A woman died after surgery because a doctor inserted a heart valve the wrong way round, an inquest heard.

Sheila Hynes, 72, who suffered from rheumatic heart disease, died days after surgery at Newcastle's Freeman Hospital, which admitted the error, in 2015.

The operation to replace two heart valves was intended to improve the quality of her life and extend it.

However, one of the valves was inserted the wrong way round, and the damage from this, combined with her existing heart condition, led to her death.

Surgeon, Asif Shah, told the inquest he had to reinsert the new aortic valve after a stitch cord snapped.

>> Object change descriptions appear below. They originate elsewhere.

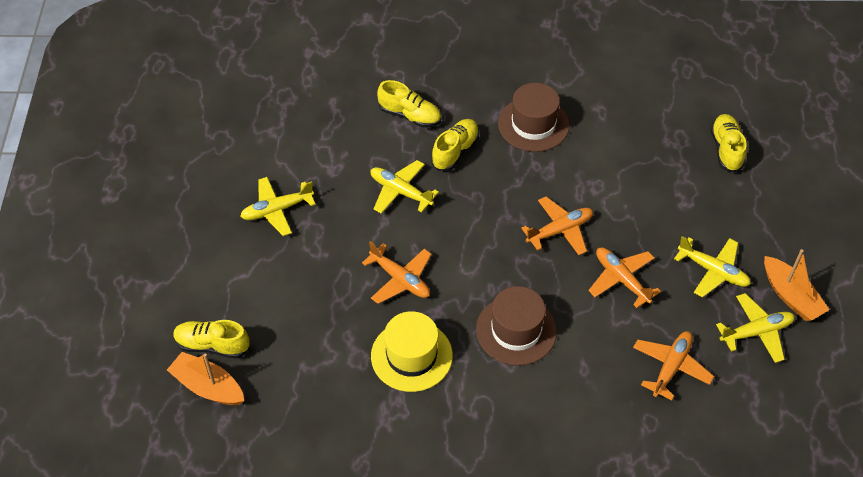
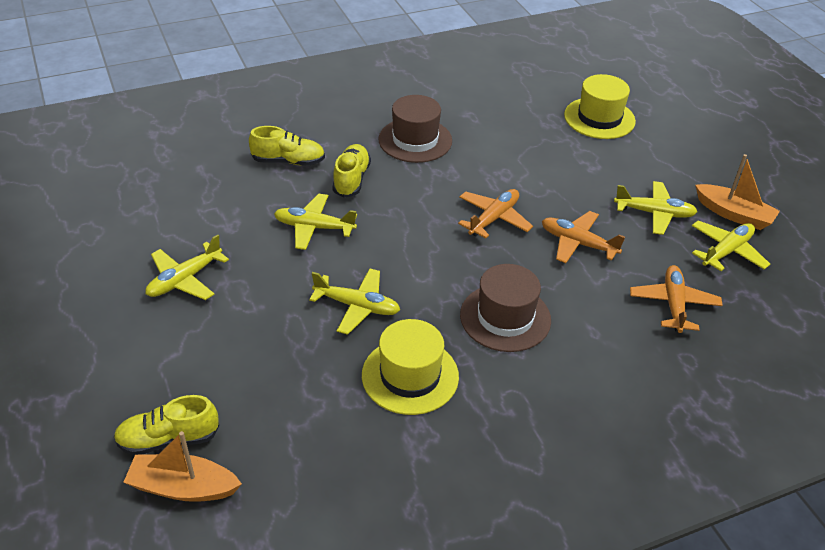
camera: 25 degrees left, 10 degrees down
(400, 279) = (357, 306): orange plane -> yellow plane
(726, 149) = (599, 118): yellow shoe -> yellow hat

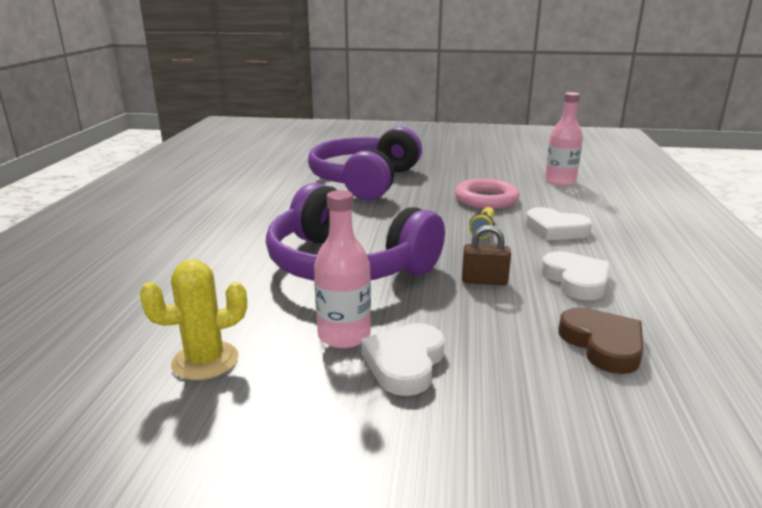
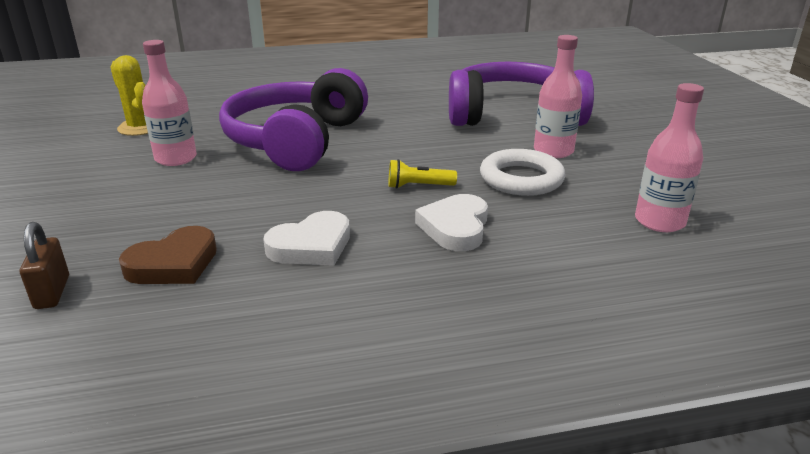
camera: 70 degrees right, 5 degrees up
(405, 363) = (138, 183): white heart -> none
(444, 183) = (553, 151): none -> pink bottle
(484, 281) = (288, 198): brown padlock -> brown padlock (52, 292)
(486, 199) = (521, 179): pink ring -> white ring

He said: "The procedure was going OK until the very last moment when I was tying down the mechanical valve and the stitch cord snapped."

Mr Shah, who the inquest heard had carried out more than 350 open-heart operations since starting at the Freeman in January 2015, said he gave the valve to a nurse to hold as he prepared to re-fit it.

But the valve was then placed on its mounting the wrong way round, something he said he was unaware could happen.

Two attempts were then made to re-start Mrs Hyne's heart but both times tears were found in a ventricle and she suffered massive internal bleeding.

Mrs Hynes, a great-grandmother, had complained of shortness of breath and the operation to replace the aortic and mitral valves was aimed at relieving her symptoms and extending her life.

Mr Shah said the operation had been brought forward because Mrs Hynes' grandson was getting married later that year and her sister was terminally ill.

Coroner, Karen Dilks, Tyneside’s first female coroner,  recorded a narrative verdict, and said that opportunities to identify and rectify the mistake were missed.

She said she would write to the health trust and to the regulatory body with a view to speeding up a redesign of the valve mounting that would prevent it being held in an inverted position.

Newcastle upon Tyne Hospitals NHS Foundation Trust said that the incident was a "one in a million complication” and that it had made necessary changes to its procedures and protocols so it could not recur.